By Landing Ceesay
President Adama Barrow has handed over keys of 20 new ambulances to the Minister of Health, Dr Ahmadou Lamin Samateh.
The fleet is meant for allocation to the local communities to ease their transportation needs to health facilities when the need arises.
Speaking at the handing over ceremony, His Excellency President Adama Barrow said the commissioning of the vehicles is in fulfilment of a promise he made to the communities across the country.
“This was a promise to the communities that we will start community ambulances in this country, for the first time in the history of this country; because we see the need to support the community. Mostly and traditionally, ambulances are stationed at the health centres they are not within the communities. So we say now we should have community ambulances so that the ambulance will be within the communities. So that they can have access and quick reactions to save the life of the people; and with the bad roads in upcountry, we have to look for ambulances that are strong, that can adapt to our bad roads here. That is why we have these land-cruiser-like-ambulances. It was the promise we made and we kept our promises,” Barrow told Journalists.
Meanwhile, Dr Ahmadou Lamin Samateh, Minister of Health said the commissioning of the ambulances is a step in the right direction and the government’s efforts to improve the health sector of the country.

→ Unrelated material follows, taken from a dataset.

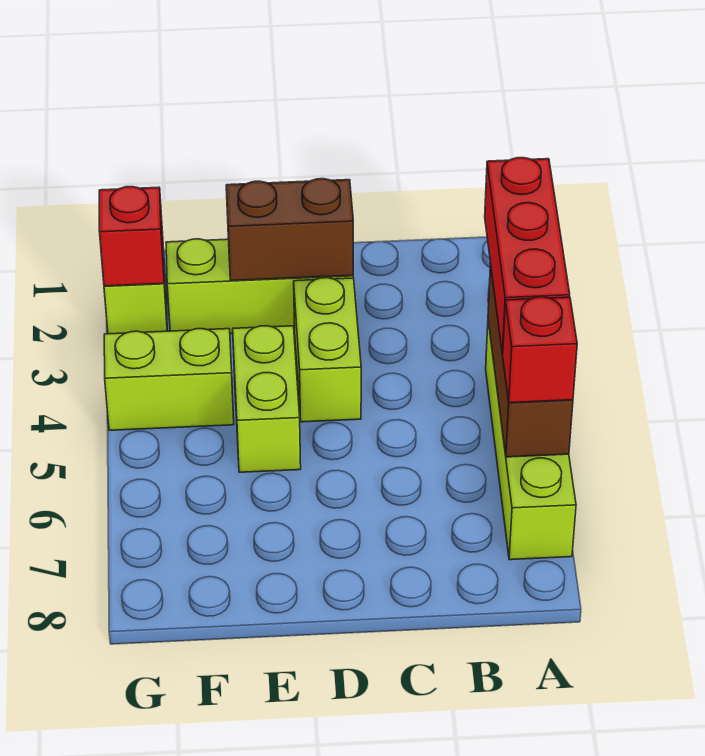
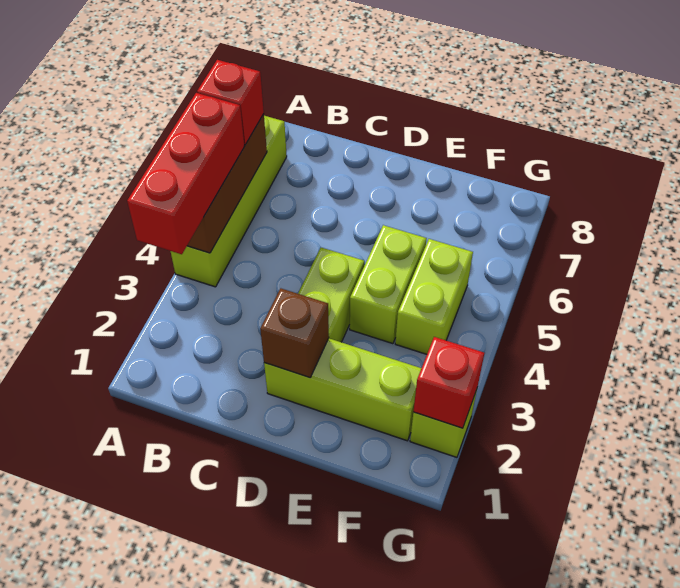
brown brick D2:E2 level 2 -> brown brick D2 level 2
lime brick F4:G4 level 1 -> lime brick F4:F5 level 1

“As we speak in this country, we still have people, especially pregnant women, who are carried when they are in labour; they are carried by horse cart, Donkey cart to the health facilities. We have heard of incidents whereby pregnant women travelling to a health facility on a donkey cart and were attacked by wolves, that is very recent. These are very sad incidents but this is what we found in this country,” he said.
The health minister described the development as a “game-changer in the health sector” aimed at reducing child and maternal mortality.
“This is what President Barrow wants to change. He thinks we need to do something about it and what we want to do about it is to make sure that these ambulances are situated in the communities. So that when there is a woman who is in labour or a very sick person who needs to go to the hospital, these ambulances will go to their homes, to their doorstep and pick that person from home to the health facility. This is a game-changer in the health sector, this is a game-changer in our strategy to reduce maternal mortality, under 5 mortality and to reduce mobility mortality in the whole of this country,” Dr Samateh said.
Responding to how the ambulances would be distributed, Dr Samateh said they have a distribution list to go by and all the areas in the country will have an ambulance.
“We have a distribution list and all areas of this country will be benefiting from these ambulances. They are 80 ambulances. The first 20 have arrived. We are expecting another 25 by the end of this month [September]. By the 9th of next month [October], we are expecting 10 more ambulances; and the remaining 25 will come at the end of November. If not for the global shipping challenges, they [80 ambulances] would all have been here, but due to the shipping challenges the whole World is facing now, that’s why we have only 20 ambulances,” Samateh said.
The ceremony took place at the Arch 22 in Banjul on Monday.